From your description, it sounds like you're just looking for aggregate
. Consider the following:
> df = data.frame(user_id = c(1,2,2,3),
+ advertiser_id = c(1:4),
+ other_data = letters[c(1, 2, 2, 3)])
> df
user_id advertiser_id other_data
1 1 1 a
2 2 2 b
3 2 3 b
4 3 4 c
> aggregate(advertiser_id ~ . , df, I)
user_id other_data advertiser_id
1 1 a 1
2 2 b 2, 3
3 3 c 4
The above converts the "advertiser_id" column into a list
, as can be inspected using str
. This might be convenient, but might also be difficult to work with, for instance if you wanted to save your output to a csv file later on.

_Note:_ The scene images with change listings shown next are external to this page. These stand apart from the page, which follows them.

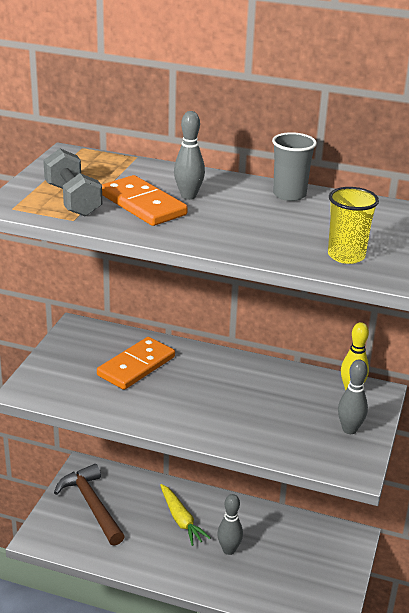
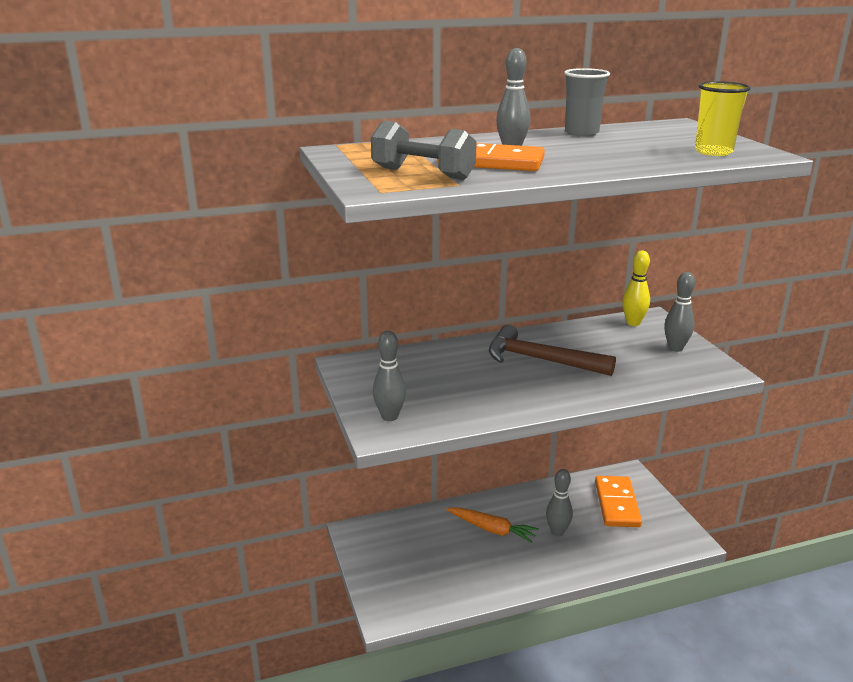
camera: 35 degrees left, 5 degrees down
(47, 382) = (389, 417): none -> grey bowling pin
(91, 505) = (402, 559): brown hammer -> brown hammer (540, 360)
(136, 366) = (449, 372): orange domino -> orange domino (617, 504)
(181, 520) = (492, 529): yellow carrot -> orange carrot

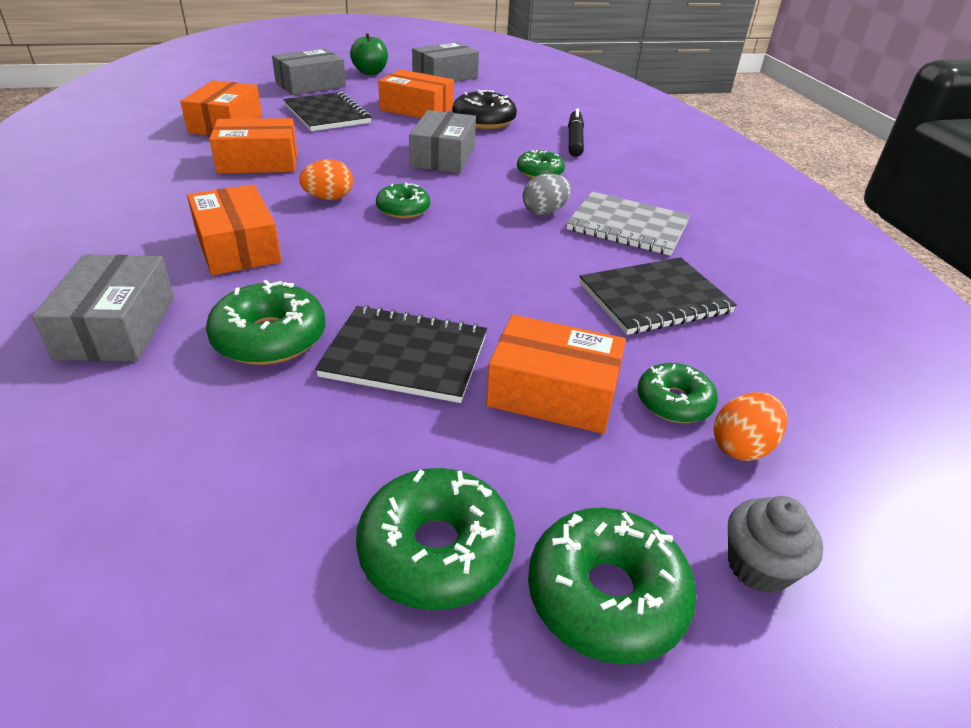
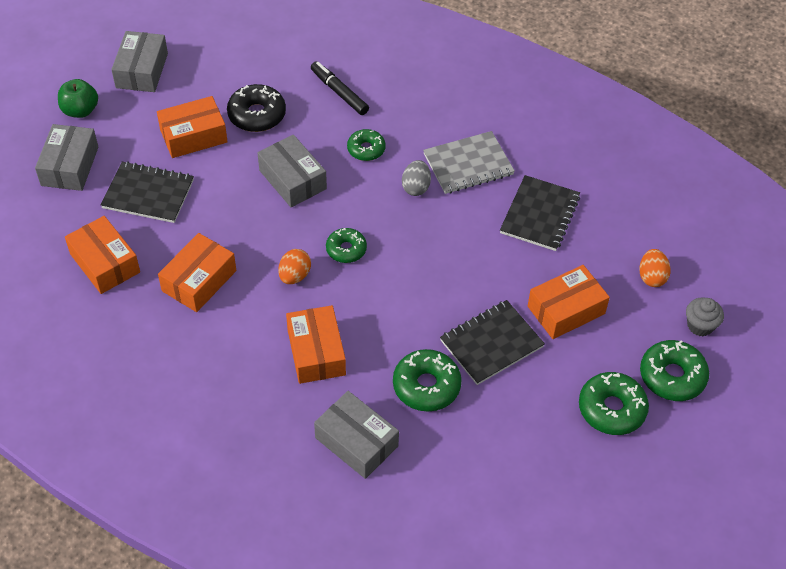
camera: 45 degrees left, 15 degrees up
(238, 247) = (316, 352): orange box -> orange box turned 60 degrees clockwise
(674, 402) = (610, 274): green donut -> none

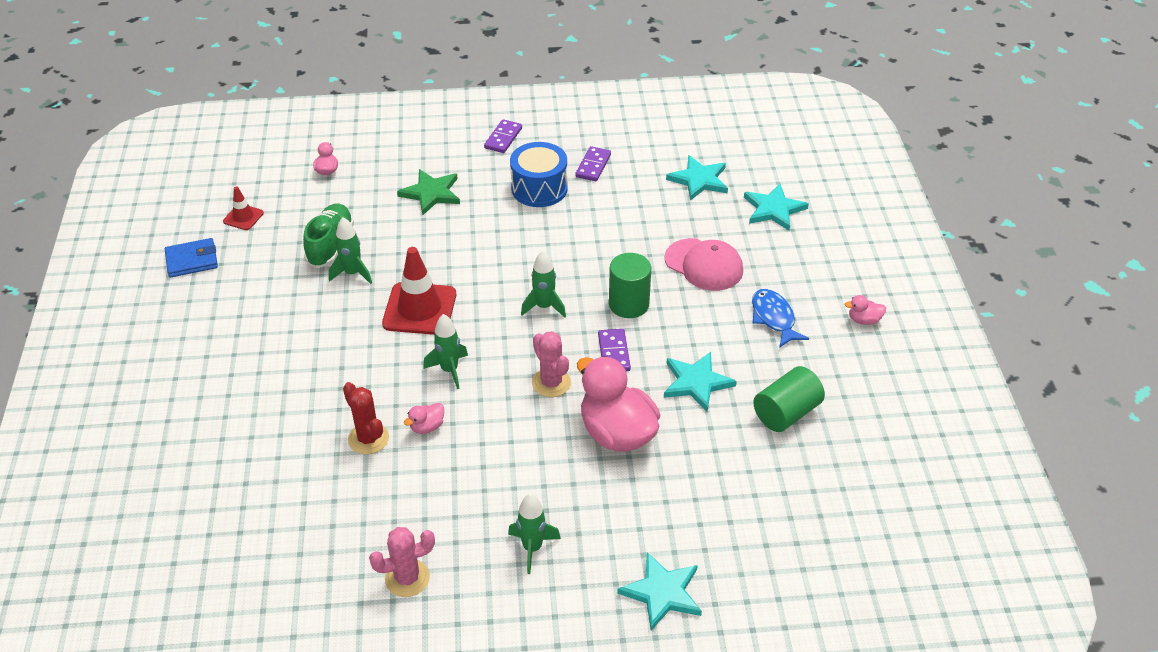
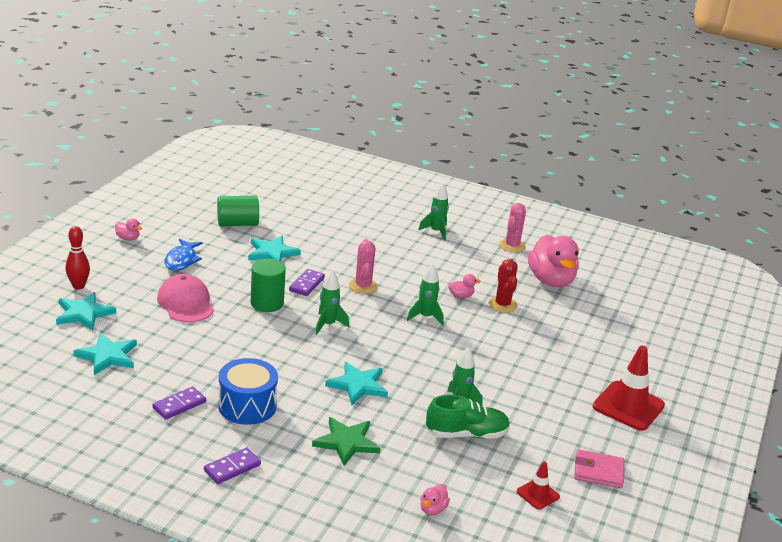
camera: 155 degrees left, 15 degrees down
(192, 260) = (598, 472): blue wallet -> pink wallet
(330, 245) = (466, 434): green shoe -> green shoe turned 135 degrees counterclockwise
(407, 578) = (512, 246): pink cactus -> pink cactus turned 75 degrees counterclockwise
(419, 309) = (421, 359): red traffic cone -> red traffic cone (628, 406)
(617, 433) = (345, 252): pink duck -> pink duck (551, 280)
(662, 592) = (383, 198): turquoise star -> turquoise star (358, 385)
(820, 235) = (78, 286): none -> red bowling pin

> str(aggregate(advertiser_id ~ . , df, I))
'data.frame': 3 obs. of 3 variables:
$ user_id : num 1 2 3
$ other_data : Factor w/ 3 levels "a","b","c": 1 2 3
$ advertiser_id:List of 3
..$ 0:Class 'AsIs' int 1
..$ 4:Class 'AsIs' int [1:2] 2 3
..$ 8:Class 'AsIs' int 4
A less flexible alternative is to concatenate the "advertiser_id" columns as a character string.
> aggregate(advertiser_id ~ . , df, paste, collapse = ", ")
user_id other_data advertiser_id
1 1 a 1
2 2 b 2, 3
3 3 c 4
> str(aggregate(advertiser_id ~ . , df, paste, collapse = ", "))
'data.frame': 3 obs. of 3 variables:
$ user_id : num 1 2 3
$ other_data : Factor w/ 3 levels "a","b","c": 1 2 3
$ advertiser_id: chr "1" "2, 3" "4"
Both of these can also easily be done with data.table
, along the lines of @eddi's answer.